Once of the things about complex task performance that caught my attention recently was a profound comment made by out teacher, Simon, about multitasking. “A popular view these days is that multitasking is not possible,” he said, “but in fact, I am doing it right now: I am breathing, standing, holding my bow in one hand and my violin in the other, looking at the music score in front of me and talking to you.” “The trick is,” he continued, “to turn all these separate things into one action and mentally treat them as such.”
I found this mental model quite helpful in my music practice. There is one exercise in particular, where you set a metronome at a given tempo and play a sequence of 4 notes, 1 note per beat, in a single draw of the bow. Then, you double the tempo of your playing, keeping the metronome and the bow speed constant – that is, you would play 2 notes per beat, and 2 sequences of the 4 notes per length of the bow. After that, you quadruple the tempo: 4 notes per beat, 4 note sequences per bow. And so on (I couldn’t get past the third step yet on even the easiest of the note sequences). The trick that seems to be working for me for this exercise is to treat the group of notes that are played on the same beat of the metronome as one motion of the fingers of my left hand. So I would focus on individual notes (and fingers that play them) in the first pass, on a pair of notes on the second, and on a group of four notes (as a single motion of the fingers) on the third.
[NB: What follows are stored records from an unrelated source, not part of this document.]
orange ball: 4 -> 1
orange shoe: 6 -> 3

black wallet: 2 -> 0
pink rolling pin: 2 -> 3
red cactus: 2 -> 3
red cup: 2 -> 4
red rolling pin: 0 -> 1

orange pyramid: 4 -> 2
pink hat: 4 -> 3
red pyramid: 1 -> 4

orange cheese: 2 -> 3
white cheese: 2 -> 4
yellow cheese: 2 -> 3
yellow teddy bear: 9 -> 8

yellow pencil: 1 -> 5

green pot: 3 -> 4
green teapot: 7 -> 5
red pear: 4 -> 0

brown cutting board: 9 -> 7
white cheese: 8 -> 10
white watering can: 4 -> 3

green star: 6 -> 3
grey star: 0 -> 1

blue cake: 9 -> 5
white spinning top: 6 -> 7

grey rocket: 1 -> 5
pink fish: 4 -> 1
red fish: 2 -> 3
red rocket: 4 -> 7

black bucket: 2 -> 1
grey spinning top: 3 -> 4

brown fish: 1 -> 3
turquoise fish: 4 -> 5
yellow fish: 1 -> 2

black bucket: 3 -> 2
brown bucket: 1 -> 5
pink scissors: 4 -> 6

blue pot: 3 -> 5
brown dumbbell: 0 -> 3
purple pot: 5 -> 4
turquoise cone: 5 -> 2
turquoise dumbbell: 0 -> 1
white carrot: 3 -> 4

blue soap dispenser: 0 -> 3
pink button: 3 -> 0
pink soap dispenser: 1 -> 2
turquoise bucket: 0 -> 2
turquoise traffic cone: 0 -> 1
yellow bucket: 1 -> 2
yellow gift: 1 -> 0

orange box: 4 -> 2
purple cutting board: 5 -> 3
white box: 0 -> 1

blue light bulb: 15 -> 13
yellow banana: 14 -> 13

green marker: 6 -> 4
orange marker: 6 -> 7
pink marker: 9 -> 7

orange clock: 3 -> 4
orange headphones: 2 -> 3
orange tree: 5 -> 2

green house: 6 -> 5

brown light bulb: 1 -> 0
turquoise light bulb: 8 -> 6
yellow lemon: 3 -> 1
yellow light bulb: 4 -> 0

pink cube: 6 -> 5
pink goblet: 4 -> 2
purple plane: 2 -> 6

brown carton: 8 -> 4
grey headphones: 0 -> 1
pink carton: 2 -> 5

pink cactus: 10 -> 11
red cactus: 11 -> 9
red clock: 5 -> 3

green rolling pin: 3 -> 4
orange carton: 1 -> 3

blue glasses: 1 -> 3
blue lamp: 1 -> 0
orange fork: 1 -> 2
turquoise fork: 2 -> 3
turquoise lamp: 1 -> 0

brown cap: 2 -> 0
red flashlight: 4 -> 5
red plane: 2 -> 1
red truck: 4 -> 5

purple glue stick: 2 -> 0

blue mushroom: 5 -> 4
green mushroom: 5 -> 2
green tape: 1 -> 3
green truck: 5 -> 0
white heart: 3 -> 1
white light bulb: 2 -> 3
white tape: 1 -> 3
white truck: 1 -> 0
This apparent work-around for the “there is no such thing as multitasking” idea also came up in the book I am listening to (“Indistractable” by Nir Eyal and Julie Li). This phenomenon is well-known in psychology, and it’s called multi-modal stimulation and perception. It means that two or more of our sensory systems – vision, hearing, proprioception (perception of the body position), smell and taste – can process information simultaneously. There is even evidence that human performance of certain tasks can be enhanced if multi-modal stimulation is present. For what it’s worth, I certainly like working while listening to music or even while sitting in a relatively-noisy environment such as a cafe.
Of course, it doesn’t mean that multitasking in a conventional sense of the word is possible (otherwise, as Nir Eyal points out, we could listen to two different podcasts at the same time – one in each ear). But if it’s possible to combine many complex activities into a single one, such as “teaching a violin lesson”, perhaps by applying this mindset wider we can manage something like “going through a day” or even “living a happy life” without being pulled in a million directions by conflicting goals and obligations. Perhaps, there is no conflict, and this goals and obligations are all part of one thing. And, with some practice, we can do one thing at a time.